The eye trauma center at Wilmer was built with three examination rooms and an isolation room as well as a procedure room, he said. The center is contiguous with the inpatient unit. Six dedicated operating rooms within the Wilmer Eye Institute are available for trauma cases. Pre- and postoperative areas are staffed around the clock.

The professional staff includes physicians; surgeons; a director; an associate director who also is the assistant chief of service and completed fellowship training at Wilmer; residents; and consultants who are called as needed, including neurologists, plastic surgeons, otolaryngologists, and social workers.

The nursing staff includes a nurse director; two head nurses who run the operating room and the eye care pavilion, respectively; and emergency-room nurses. All of the nurses are cross-trained to perform multiple functions.

Quality-assurance steps include being able to assess the triage level and wait times. The staff of the eye trauma center at Wilmer developed its own quality indicators for the state of Maryland to ensure that they were suitable for an eye trauma center. In addition, quarterly reports are sent to an internal performance improvement committee.

Another component of a well-run eye trauma center is good communication, Dr. Grant said.

"Feedback to referring physicians is key in this because it also fulfills our educational mission," he said.

For example, a report from the trauma center noting that an eye with a chemical injury was patched instead of irrigated would help the referring physician learn the appropriate way to initially manage such injuries.

The financial performance of any emergency service can be a challenging issue, and the Wilmer trauma center is no exception, Dr. Grant said. The emergency service has been operating at a deficit, he said, adding, however, that the amount of the deficit has declined. Fifty-one percent of the patients treated have either no insurance or are on medical assistance and considered underinsured, Dr. Grant said.

Several years ago, the Maryland state legislature addressed the issue of financing trauma care by passing the Maryland Trauma Physician Services Act, which is funded through a tax on automobile registrations.
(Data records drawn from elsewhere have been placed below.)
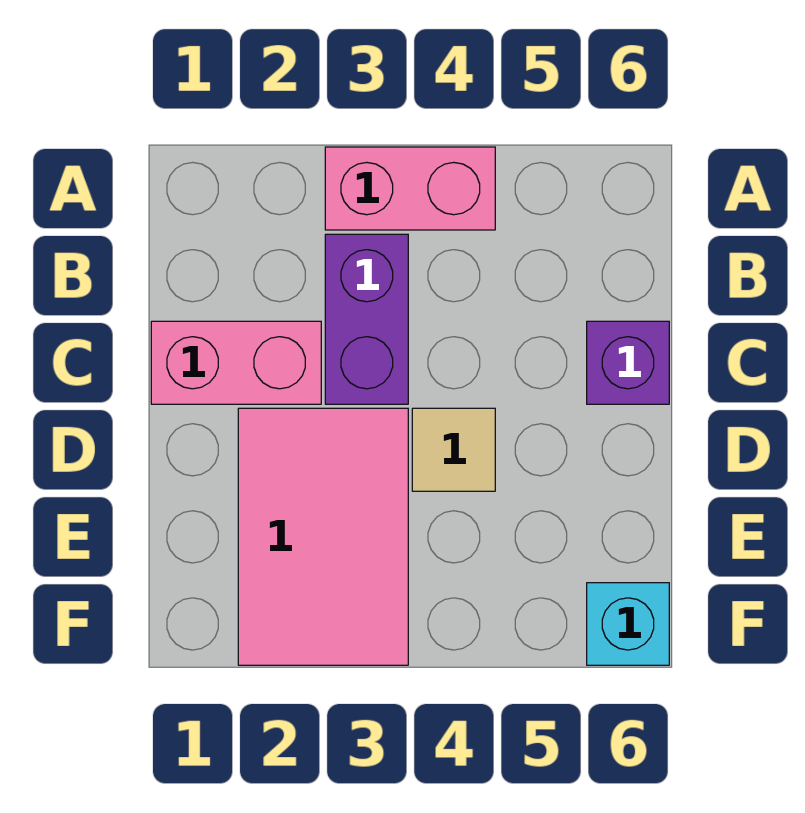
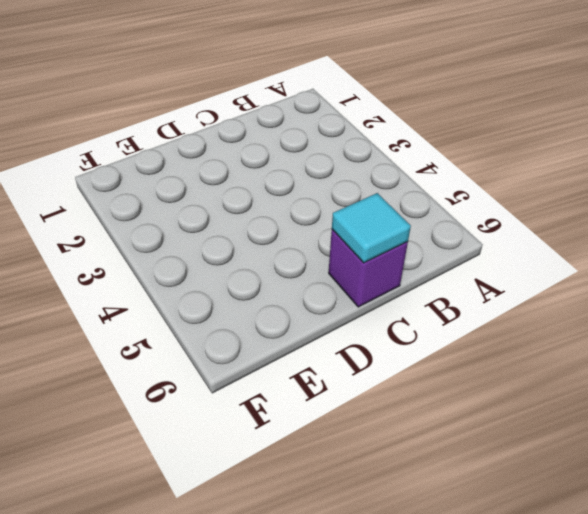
cyan tile C6 level 2 -> none
none -> pink brick A3:A4 level 1
none -> purple brick B3:C3 level 1

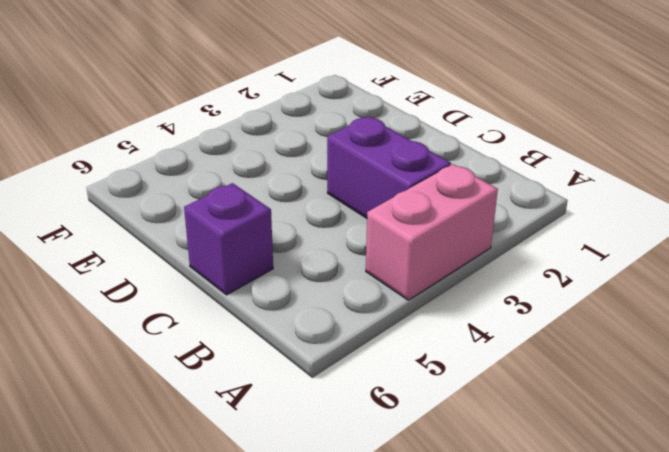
none -> pink brick C1:C2 level 1
none -> pink tile D2:F3 level 1

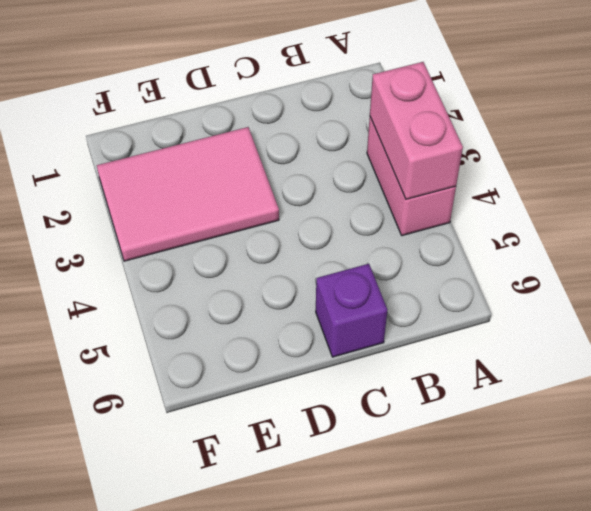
pink brick A3:A4 level 2 -> pink brick C1:C2 level 1
none -> purple brick B3:C3 level 1
none -> tan tile D4 level 1

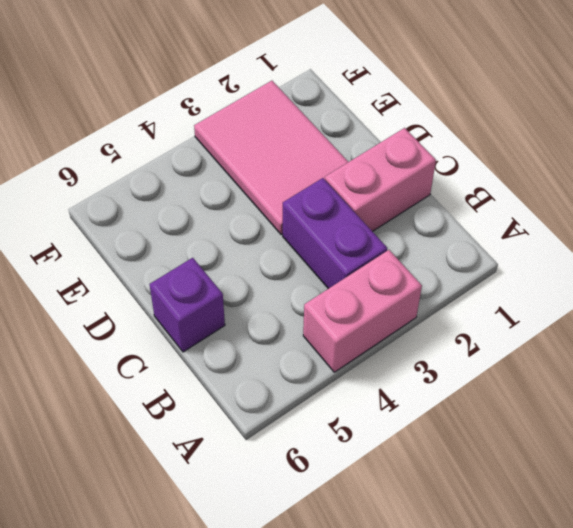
none -> tan tile D4 level 1
none -> cyan brick F6 level 1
It initially provided compensation for six subspecialty service areas, such as trauma surgery, emergency medicine, anesthesiology, orthopedics, and neurosurgery. These limitations left some gaps, however, Dr. Grant said.

"The scenario would exist in our own hospital where the ER physician who saw the patient and diagnosed the problem-or called us to diagnose the problem-and the anesthesiologist who put the patient to sleep while we fixed the problem would be compensated for treating that patient, but we would not be," he said.

The fund established by the legislature accumulated a $10 million surplus after several years, so a group of health-care professionals involved in trauma care lobbied to amend the law. In 2006, the initial law was changed to open the fund to any subspecialist or specialist in a designated center who treated a trauma patient.

"This for us was a real plus in that we could now start billing for our professional fees associated with treating either uninsured or underinsured patients within our institute," Dr. Grant said.

Although this adjustment will not erase the entire deficit that the eye trauma center has incurred, it helps, he added, noting that some of the expenses are related to the method of cost allocation within the hospital and don’t reflect the true operating deficit of the service alone.

Other approaches

Dr. Grant said that he hopes to motivate other clinicians to consider approaches for addressing trauma care.

"The way we've chosen to deal with it may or may not be feasible in [every] institution, but it certainly is a way to organize a center and then try to obtain some sort of funding for that center," he said.

A tax on automobile registrations was used as a funding mechanism in Maryland because of a strong commitment to treating victims of motor vehicle trauma, he said. In other states, a tax might be applied to gasoline or tobacco instead, Dr. Grant said.